Where Id is a new built in trait auto-implemented for everything and means nothing (similar to the Id wrapper type as commonly used in Haskell). In essence: if you don’t specify a trait, there is no trait requirement (I would expect this pattern a lot). That particular pattern is also backwards compatible.

I think this is very elegant!

3 Likes

Worth noting Collection<T> and Container is rather similar to Collection<T> and CollectionFamily; the difference I see is that this uses a higher kinded self to automate the injective association between them.

2 Likes

Interesting observation. But I might add this also avoids dummy structs and “backlinking”; the only link here is the data type in question. I suppose this is what you mean by automation, though (at first I thought you just meant the inference).

It also encompasses more cases - you can have a Collection<T> which isn’t constructed by a Container, but you can’t have a Collection<T> which doesn’t have an associated CollectionFamily because of the way the backlink works.

1 Like

The infamous Scala SI-2712 might also be very relevant here. My hazy impression is that the situation in Scala is something along the lines of: they allow arbitrary type-level lambdas (similar to associated type constructors without any ordering/number-of-uses restriction on variables?), but will only infer the cases where you in fact have a type constructor partially applied in-order to some number of type arguments. But I’m not really familiar with it.

I deeply share @gasche’s sentiment that we should get in touch with the people who actually designed and implemented this stuff for Haskell and Scala (and perhaps other languages, if applicable). Increased cooperation across language communities can only be to the benefit of everyone involved. What have we got to gain by going it alone?

7 Likes

I’ve just started reading the first post of the blog series and struggled already to fully understand the background info on traits. So I ran the example and found some typos. Here are my changes to make it compile in case anyone else wants to play with it:

11c11
<     cell: Option<Box<ListCell<T>>
---
>     cell: Option<Box<ListCell<T>>>
32,33c32,33
<         let cell = ListCell { value: value, next: old_head };
<         self.cell.next = Some(Box::new(cell));
---
>         let cell = ListCell { value: value, next: List { cell: old_head } };
>         self.cell = Some(Box::new(cell));
42c42
< pub struct ListIter<'iter, T> {
---
> pub struct ListIter<'iter, T: 'iter> {

@nikomatsakis Can you make these corrections? Your posts were well written, but things like this make it hard to follow posts about complicated concepts; I waste time wondering if I’m wrong and missing something, or whether there’s an actual mistake.

3 Likes

@glaebhoerl @gasche I’d be happy to talk to folks who have worked on these issues in other languages, but I don’t know the best way to reach them. Recommendations?

1 Like

@withoutboats I would just send them an email. You need to decide who is “them” (one good option is to just write to SPJ, which acts as somewhat of a steward on these questions, and trust him to include whoever is relevant to the conversation), but it would also help to have a reasonably compact description of the question and design space you considered – @nikomatsakis’ blog post are thorough and excellent in terms of explaining the design process to the Rust community, but maybe they could be condensed in something that fits in a couple pages to not scare new readers away. On the other hand, you need to keep code examples in, because they are important and useful to follow what you are talking about – especially across communities with different vocabularies and backgrounds.

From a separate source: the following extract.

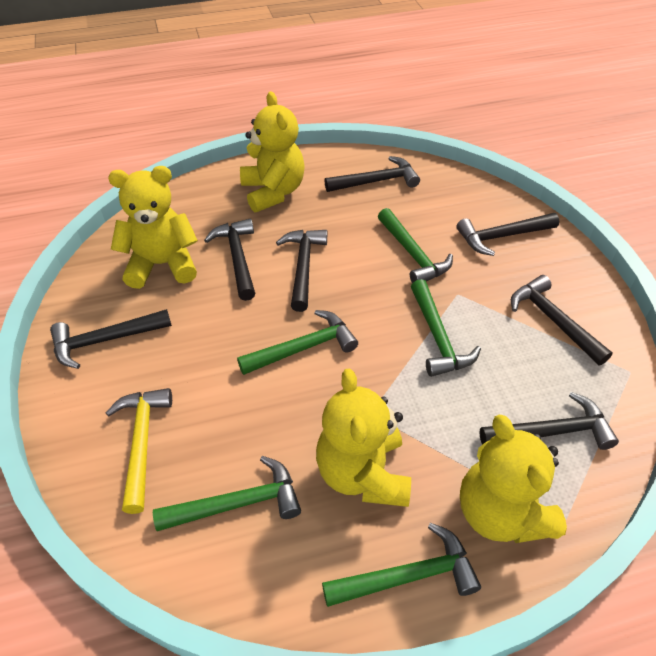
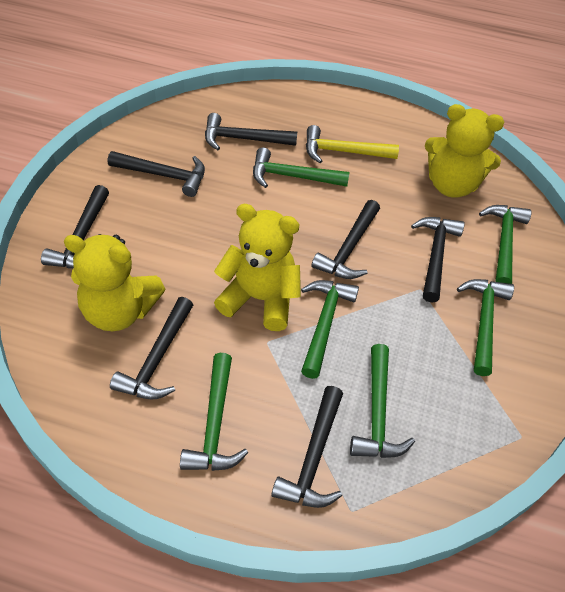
green hammer: 5 -> 6
yellow teddy bear: 4 -> 3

If you decided to submit a ML workshop talk on higher-kinded types in Rust (the next edition of the ML workshop is in September 2017 in Oxford, UK), you would have to write a two-page extended abstract in the typical dreaded two-column ACM format. That might be a reasonable format to constrain oneself to concisely explain the problem – although you should feel free to sprawl more pages in one-column format, two-column is the worst for code examples.

@glaebhoerl rightly pointed out that the Scala community struggled with these questions as well. To my knowledge the most up-to-date public document on this discussion is the summary by Martin Odersky, Guillaume Martres and Dmitry Petrashko of the several approaches that have been taken to represent higher-kinded types in Dotty, the clean-slate Scala compiler effort: Implementing Higher-Kinded Types in Dotty. You should feel free to contact both groups.

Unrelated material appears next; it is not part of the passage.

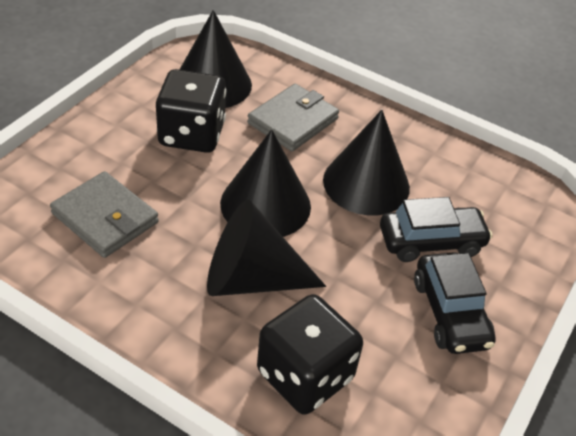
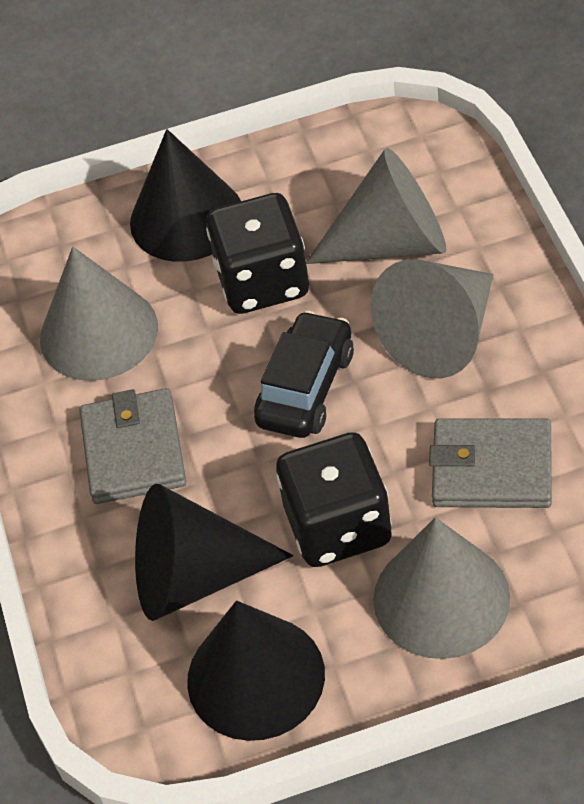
black car: 2 -> 1
black cone: 4 -> 3
grey cone: 0 -> 4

My (fairly uninformed) gut feeling, however, is that the Scala discussion was more concerned with representation within the new Dependent Object Types (DOT) core language/formalization of Scala’s type system, and therefore more likely to draw conclusion specific to Scala’s design and implementation approaches, while the Haskell community tends to have a fairly general approach to these design questions that will transfer more easily to other languages.

2 Likes

Another option might be to send an email to the haskell-cafe@haskell.org mailing list (and/or maybe glasgow-haskell-users) to see who is interested. There are quite a lot of knowledgeable people lurking in the Haskell community (type theorists, compiler implementors, original inventors of things) so casting a wide net might have benefits.

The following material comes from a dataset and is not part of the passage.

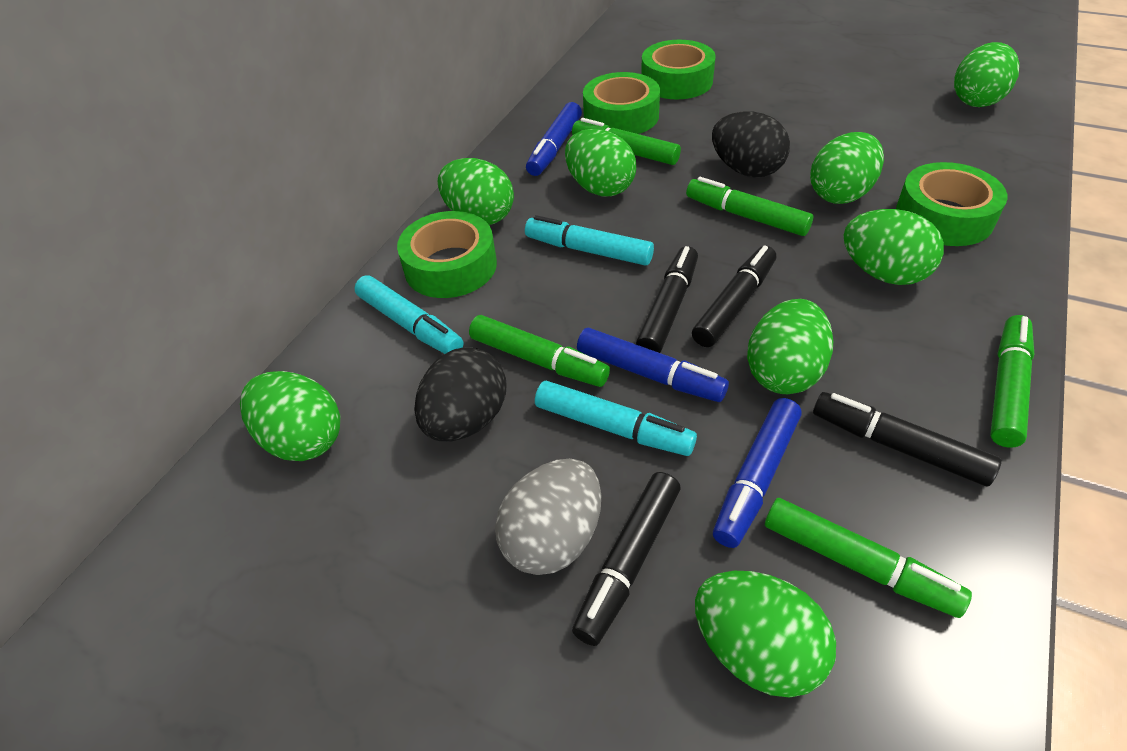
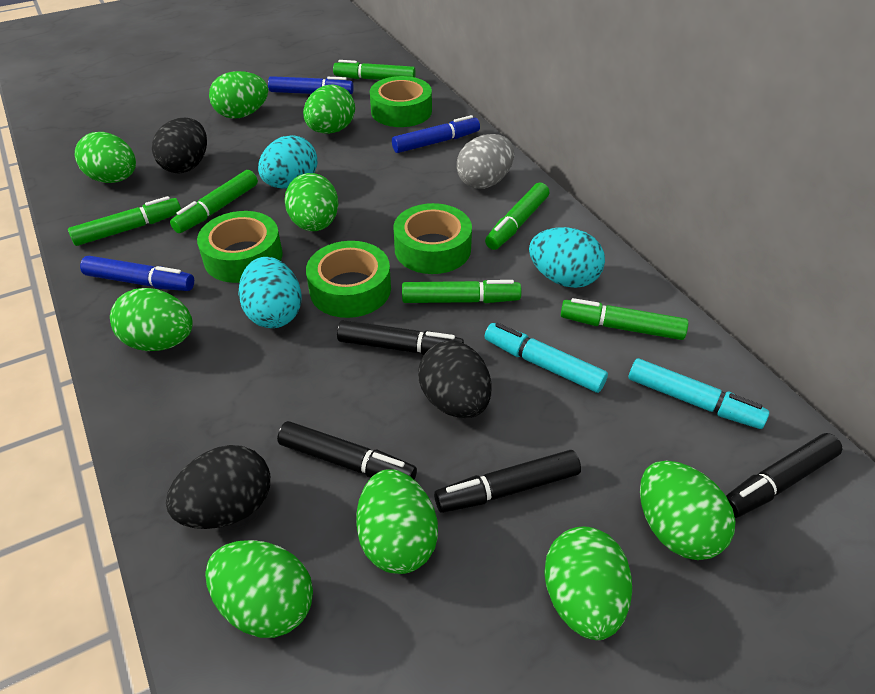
black egg: 2 -> 3
green egg: 8 -> 9
green marker: 5 -> 6
turquoise egg: 0 -> 3
turquoise marker: 3 -> 2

I’m much less familiar with the Scala community, though it seems like a greater proportion of them are active on Twitter.

I was grepping the PDF linked by @gasche to see if it references SI-2712 and found the link to the actual pull request implementing it which further links to an in-depth explanation which are both probably more useful than the link to SI-2712 itself which I had posted earlier.

1 Like